# PERDIDO Geoparser


[![Open In Colab](https://colab.research.google.com/assets/colab-badge.svg)](http://colab.research.google.com/github/ludovicmoncla/perdido/blob/main/notebooks/demo_Geoparser.ipynb)





## Installation

In [None]:
!pip install --upgrade perdido
!pip install display-xml

## Import

In [None]:
from perdido.geoparser import Geoparser

## Quick start

### Run geoparser

In [None]:
text = "J'ai rendez-vous proche de la place Bellecour, de la place des Célestins, au sud de la fontaine des Jacobins et près du pont Bonaparte."

In [None]:
geoparser = Geoparser(version='Standard')
doc = geoparser(text)

* The `version` parameter can take 2 values: *Standard* (default), *Encyclopedie*.

### Get tokens

* Access token attributes:

In [None]:
for token in doc:
    print(f'token: {token.text}\tlemma: {token.lemma}\tpos: {token.pos}')

* Get the IOB format:

In [None]:
for token in doc.tokens:
    print(token.iob_format())

* Get a TSV-IOB format:

In [None]:
for token in doc.tokens:
    print(token)    # or print(token.tsv_format())

### Get the XML-TEI output

In [None]:
doc.tei

* Use [display_xml](https://github.com/mpacer/display_xml) library with syntax highlighting:

In [None]:
from display_xml import XML

XML(doc.tei, style='lovelace')

### Get the GeoJSON output

In [None]:
doc.geojson

### Get the list of named entities

In [None]:
for entity in doc.named_entities:
    print(f'entity: {entity.text}\ttag: {entity.tag}')
    if entity.tag == 'place':
        for t in entity.toponym_candidates:
            print(f' latitude: {t.lat}\tlongitude: {t.lng}\tsource: {t.source}')

### Get the list of nested named entities

In [None]:
for nestedEntity in doc.nested_named_entities:
    print(f'entity: {nestedEntity.text}\ttag: {nestedEntity.tag}')
    if nestedEntity.tag == 'place':
        for t in nestedEntity.toponym_candidates:
            print(f' latitude: {t.lat}\tlongitude: {t.lng}\tsource: {t.source}')

### Display tagged entities

In [None]:
from spacy import displacy

In [None]:
displacy.render(doc.to_spacy_doc(), style="ent", jupyter=True) 

In [None]:
displacy.render(doc.to_spacy_doc(), style="span", jupyter=True)

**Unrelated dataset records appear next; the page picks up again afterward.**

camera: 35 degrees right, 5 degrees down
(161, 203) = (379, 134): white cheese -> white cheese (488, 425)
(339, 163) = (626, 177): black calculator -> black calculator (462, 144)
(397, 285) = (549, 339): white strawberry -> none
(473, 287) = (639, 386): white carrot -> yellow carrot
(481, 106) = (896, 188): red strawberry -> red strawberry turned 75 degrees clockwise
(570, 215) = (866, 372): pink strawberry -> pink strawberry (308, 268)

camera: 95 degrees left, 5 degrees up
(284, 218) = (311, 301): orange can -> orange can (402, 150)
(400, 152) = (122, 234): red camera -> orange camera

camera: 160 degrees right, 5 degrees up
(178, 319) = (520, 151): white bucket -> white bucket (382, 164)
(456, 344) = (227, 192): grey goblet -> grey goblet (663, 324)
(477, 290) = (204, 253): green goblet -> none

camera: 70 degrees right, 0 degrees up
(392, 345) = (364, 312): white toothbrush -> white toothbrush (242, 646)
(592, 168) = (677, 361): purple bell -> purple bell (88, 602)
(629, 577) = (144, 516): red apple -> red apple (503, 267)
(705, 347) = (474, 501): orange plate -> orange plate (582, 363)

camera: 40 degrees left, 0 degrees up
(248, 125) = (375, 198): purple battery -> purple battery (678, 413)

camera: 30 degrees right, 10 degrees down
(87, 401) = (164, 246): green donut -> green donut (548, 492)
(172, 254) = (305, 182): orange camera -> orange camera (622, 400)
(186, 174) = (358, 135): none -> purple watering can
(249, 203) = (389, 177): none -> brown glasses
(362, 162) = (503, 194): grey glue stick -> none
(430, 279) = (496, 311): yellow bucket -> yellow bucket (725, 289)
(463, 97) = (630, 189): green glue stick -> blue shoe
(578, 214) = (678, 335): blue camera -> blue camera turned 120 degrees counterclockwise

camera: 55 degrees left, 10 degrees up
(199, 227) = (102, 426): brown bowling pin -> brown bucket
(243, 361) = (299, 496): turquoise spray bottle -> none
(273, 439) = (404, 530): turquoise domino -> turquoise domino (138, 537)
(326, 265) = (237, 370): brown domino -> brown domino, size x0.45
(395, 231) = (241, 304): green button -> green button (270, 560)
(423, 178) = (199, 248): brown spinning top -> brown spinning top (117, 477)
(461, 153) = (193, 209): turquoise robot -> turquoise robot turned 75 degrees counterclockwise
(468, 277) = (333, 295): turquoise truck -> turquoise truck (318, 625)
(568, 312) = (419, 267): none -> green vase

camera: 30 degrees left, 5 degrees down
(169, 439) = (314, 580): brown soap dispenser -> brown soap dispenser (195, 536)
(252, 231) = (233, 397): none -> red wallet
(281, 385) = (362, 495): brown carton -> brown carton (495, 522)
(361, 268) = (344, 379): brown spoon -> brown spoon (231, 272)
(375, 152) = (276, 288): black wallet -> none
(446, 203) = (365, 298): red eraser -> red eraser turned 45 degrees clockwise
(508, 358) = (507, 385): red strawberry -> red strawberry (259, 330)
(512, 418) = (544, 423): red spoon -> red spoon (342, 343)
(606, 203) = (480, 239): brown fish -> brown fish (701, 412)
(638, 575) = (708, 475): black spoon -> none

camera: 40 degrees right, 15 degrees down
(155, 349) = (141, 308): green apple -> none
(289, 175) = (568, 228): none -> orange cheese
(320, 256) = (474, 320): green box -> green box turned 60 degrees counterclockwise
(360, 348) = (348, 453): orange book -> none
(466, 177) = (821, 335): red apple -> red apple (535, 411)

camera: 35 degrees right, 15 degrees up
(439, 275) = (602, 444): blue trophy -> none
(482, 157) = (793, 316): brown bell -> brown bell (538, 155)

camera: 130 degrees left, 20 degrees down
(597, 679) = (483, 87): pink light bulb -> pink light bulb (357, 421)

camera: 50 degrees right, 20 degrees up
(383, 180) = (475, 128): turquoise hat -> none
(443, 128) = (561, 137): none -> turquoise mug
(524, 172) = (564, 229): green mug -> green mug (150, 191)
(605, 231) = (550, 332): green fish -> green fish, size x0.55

### Display a map (using folium library)


[https://python-visualization.github.io/folium/](https://python-visualization.github.io/folium/)

In [None]:
doc.get_folium_map()

## Going deeper

### Geocoding settings

#### Choosing gazetteers

In [None]:
sources = ['nominatim', 'geonames'] # possible values: 'nominatim' (default), 'geonames', 'ign', 'whg', 'pleiades'

geoparser = Geoparser(lang = 'fr', sources = sources)
doc = geoparser(text)

In [None]:
for entity in doc.named_entities:
    print(f'entity: {entity.text}\ttag: {entity.tag}')
    if entity.tag == 'place':
        for t in entity.toponym_candidates:
            print(f' latitude: {t.lat}\tlongitude: {t.lng}\tsource: {t.source}')

In [None]:
doc.get_folium_map()

#### Choosing the maximum number of matches from gazetteer

In [None]:

geoparser = Geoparser(max_rows = 3, sources = sources)
doc = geoparser(text)


In [None]:
for entity in doc.named_entities:
    print(f'entity: {entity.text}\ttag: {entity.tag}')
    if entity.tag == 'place':
        for t in entity.toponym_candidates:
            print(f' latitude: {t.lat}\tlongitude: {t.lng}\tsource: {t.source}')

In [None]:
doc.get_folium_map()

#### Setting a country code to limit search results to a specific country

In [None]:
geoparser = Geoparser(max_rows = 3, sources = sources, country_code = 'fr')
doc = geoparser(text)

In [None]:
for entity in doc.named_entities:
    print(f'entity: {entity.text}\ttag: {entity.tag}')
    if entity.tag == 'place':
        for t in entity.toponym_candidates:
            print(f' latitude: {t.lat}\tlongitude: {t.lng}\tsource: {t.source}')

In [None]:
doc.get_folium_map()

#### Defining a bounding box to limit the search results to a specific area

In [None]:
bbox = [-5.225, 41.333, 9.55, 51.2]  # France | format: [west, south, east, north]
geoparser = Geoparser(max_rows = 3, sources = sources, bbox = bbox)
doc = geoparser(text)


In [None]:
for entity in doc.named_entities:
    print(f'entity: {entity.text}\ttag: {entity.tag}')
    if entity.tag == 'place':
        for t in entity.toponym_candidates:
            print(f' latitude: {t.lat}\tlongitude: {t.lng}\tsource: {t.source}')

In [None]:
doc.get_folium_map()

#### Disambiguation using the minimal distances heuristic

In [None]:
geocoder = Geoparser(sources = ['wiki_gaz'], max_rows = 50)
doc = geocoder(['Lyon', 'Annecy', 'Chamonix'])

In [None]:
doc.get_folium_map()

In [None]:
doc.minimal_distances_disambiguation()

In [None]:
doc.get_folium_map()

### Geotagging settings

#### Geoparsing encyclopedia articles (historical documents)

We are developping a custom version of the Perdido library for geoparsing encyclopedia articles ([https://geode-project.github.io](https://geode-project.github.io)).
To use this version, you just need to specify the name of the version while creating the geoparser object:

In [None]:
content = "Grenoble, Gratianopolis, ville de France, capitale du Dauphiné, avec un évêché suffragant de Vienne, et un parlement érigé en 1493 par Louis XI. qui n'étoit encore que dauphin ; mais son pere ratifia cette érection deux ans après."
content += "Grenoble est sur l'Isere, à onze lieues S O. de Chambéri, quarante-deux N. O. de Turin, seize S. E. de Vienne, cent vingt-quatre S. O. de Paris. Long. suivant Harris, 23d. 31'. 15\". suivant Cassini, 23d. 14'. 15\". latit 45d. 11'."

geoparser = Geoparser(version = 'Encyclopedie')
doc = geoparser(content)

In [None]:
for entity in doc.named_entities:
    print(f'entity: {entity.text}\ttag: {entity.tag}')
    if entity.tag == 'place':
        for t in entity.toponym_candidates:
            print(f' latitude: {t.lat}\tlongitude: {t.lng}\tsource: {t.source}')

In [None]:
doc.get_folium_map()